そのため、思い切って今月後半のサンクスギビングの休暇を利用して、Sさんと私で日本の自動車部品メーカーやソフトテスト会社を訪問することにしました。訪問先の企業から、いくつか見学OKとのお返事をいただき、目下日程を調整中です。

ただ、できるなら自閉症の方の就労支援に詳しい方と一緒にこうした現場を訪問できれば、収穫は数倍になるはず。この分野で著名な大学教授数人ともお話させていただいたのですが、生憎なかなか日程が合いませんでした。

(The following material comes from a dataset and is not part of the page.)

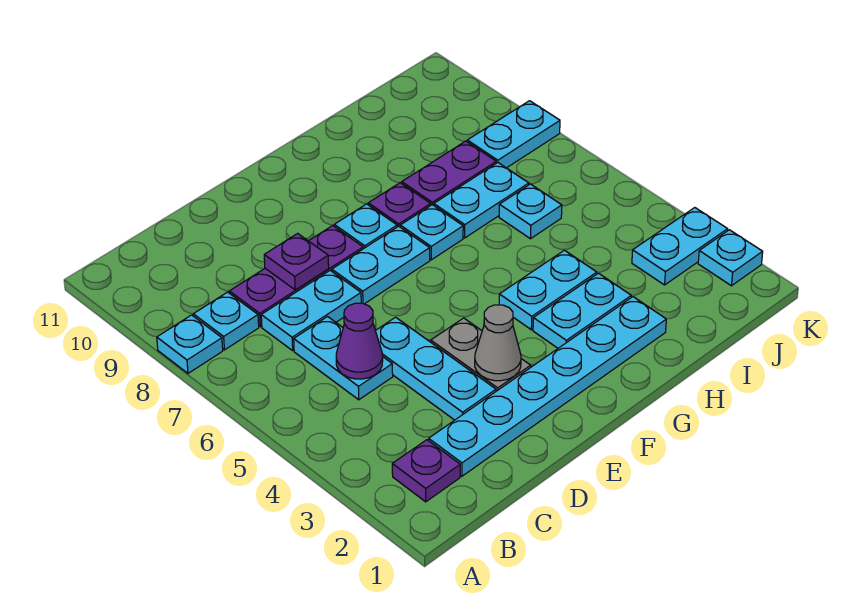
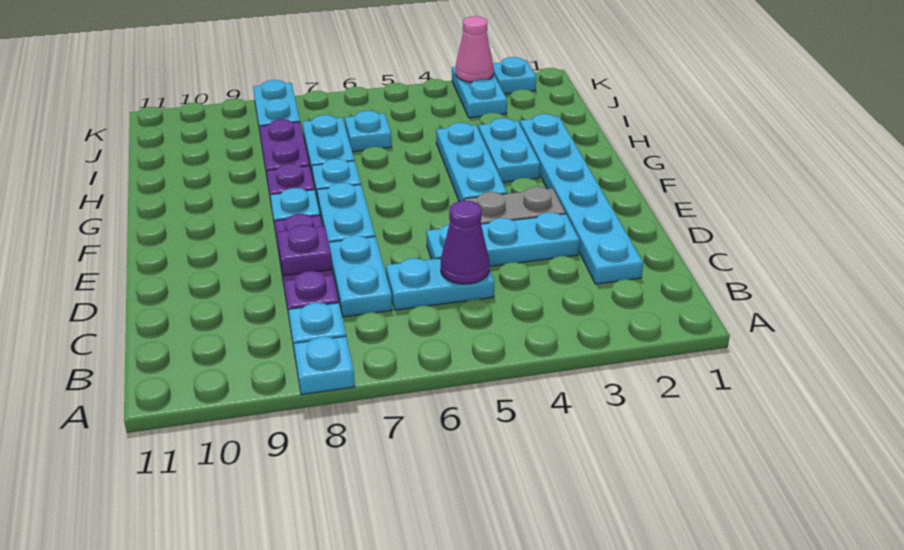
purple plate B2 level 1 -> none
grey cone E3 level 2 -> none
cyan plate G4:H4 level 1 -> cyan plate F4:H4 level 1
none -> pink cone K3 level 2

というわけで突然ですがこの場を借りて、11月24日の週で、東京、大阪、名古屋の各地で、私たちと一緒に企業訪問をしてくださるボランティアを募集させていただきます。もしも、このブログをお読みの方のお知り合いに、

  • 自閉症者の就労支援の専門家(特に高機能自閉症、アスペルガー症候群)
  • 自閉症スペクトラム支援士
  • ご自身が高機能自閉症、アスペルガー症候群で、ソフトウェア開発のご経験がある方

がいらっしゃったら、是非ご紹介いただけると有難いです。

4 件のコメント:

  1. 単純な疑問なんですが、なんで敢えて"自閉症スペクトラム支援士"なんですか。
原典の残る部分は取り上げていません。